Philippians 2:3-4 (NIV)
Do nothing out of selfish ambition or vain conceit, but in humility consider others better than yourselves. Each of you should look not only to your own interests, but also to the interests of others.
We have been taught over the last few decades that the individual is important; that we each have rights and they are added to with excruciating detail with lawsuit after lawsuit. We have become a society of “I’s” instead of “we’s” and it has seeped into our Christian thinking. I am beginning to wonder if we should talk about our relationship with God as a personal one. Christ spoke often of what He came for and personal rights weren’t on the list. Fellowship, denying oneself, and considering “others better than yourselves” make it clear that it isn’t about me.
Imagine for a moment a world where everyone did what was best for their neighbor. That is a world that understands the sacrifice of Christ. That is a world that is content with what God supplies. That is a world that each one of us is directed to work toward by living it out in our small corner. And it is a world that cannot exist without humility.
Humility is something we admire in others, but seem hard pressed to find ourselves. For humility to really take root in our hearts we have to see ourselves in light of whom God is and that can be difficult to take. We would rather compare ourselves with our neighbor or coworker, because we might actually come out more favorably in that assessment (especially, I find, if I’m the one making the assessment).

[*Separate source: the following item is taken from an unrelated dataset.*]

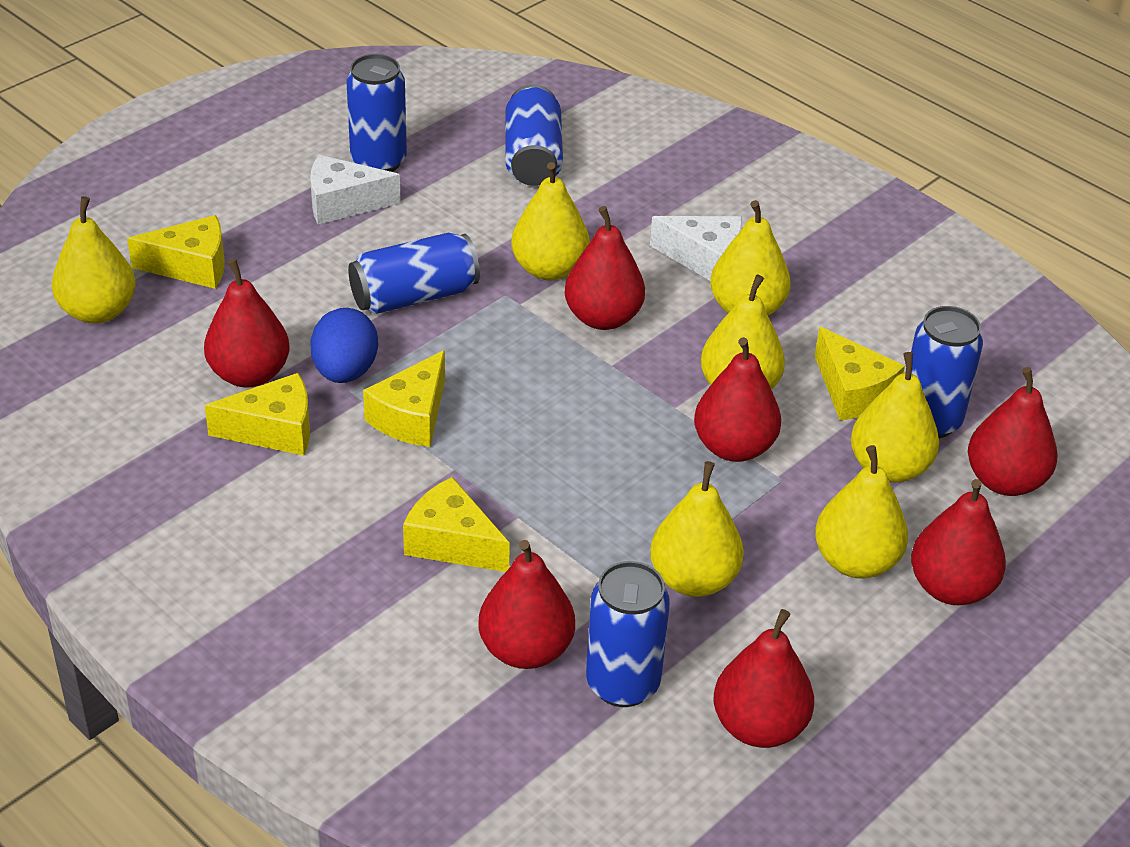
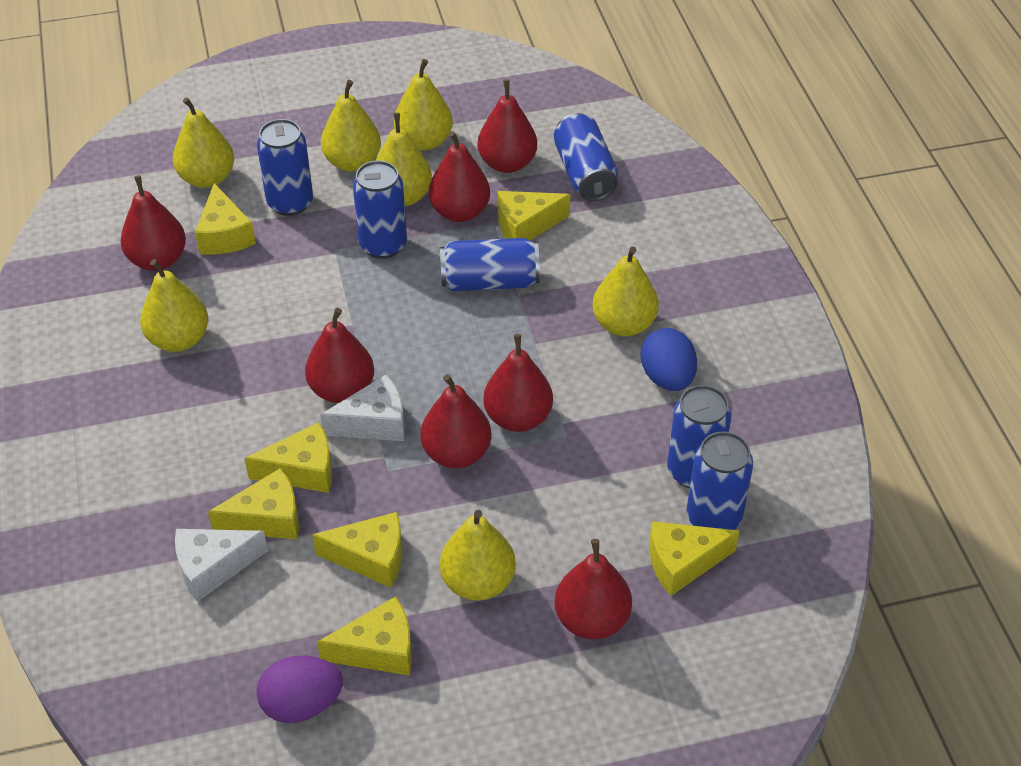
blue can: 5 -> 6
purple egg: 0 -> 1
yellow cheese: 5 -> 7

Christ set the bar as high in this department as it can be set. He gave up all that it meant to be God so that He could die on the cross for the sins of the world. There is nothing we can sacrifice, no service too menial we can render that will ever compare to what the Lord did for us. This is the beginning place of reconciliation – putting ourselves aside for the purpose of extending God’s love to others. May we grow to love in this way for our family, our friends and for the world.
2 responses to “Reconciliation: It isn’t About Me”
I think Jesus knew our propensity for self love when He told us to love others as we love ourselves. I imagine Him delivering this little beauty with a wry smile.
He does have a good sense of humor. At least it is tempered with love and grace.